Organisations must use vulnerability management planning to identify, analyse and deal with flaws in hardware or software that could serve as attack vectors. Vulnerabilities can be exploited by a variety of methods including SQL injection, buffer overflows, cross-site scripting (XSS) and open-source exploit kits that look for known vulnerabilities and security weaknesses in web applications. Many vulnerabilities impact popular software, placing the many consumers and businesses using the software at a heightened risk of a data breach, or supply chain attack as we’ve witnessed through breaches such as the Kaseya breach or the colonial pipeline.
A zero-day vulnerability is a software security flaw that is known to the software vendor but doesn’t have a patch in place to fix the flaw.

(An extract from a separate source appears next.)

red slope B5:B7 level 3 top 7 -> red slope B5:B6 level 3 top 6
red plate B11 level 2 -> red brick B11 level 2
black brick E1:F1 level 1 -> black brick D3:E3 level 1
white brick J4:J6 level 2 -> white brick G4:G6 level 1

Before the vulnerability is corrected, attackers may use the flaw to cause a programming/network disruption. Zero-day is when a vulnerability is notified, this results in a fix or solution being formed in order to prevent exploitation. The key area of focus regarding zero-day vulnerability is to remember is that days after day zero, there will likely have been no patch or protection created, which increases the chance of a successful attack on the unsuspecting system. Zero-day exploits are registered by MITRE as a Common Vulnerability Exposure (CVE).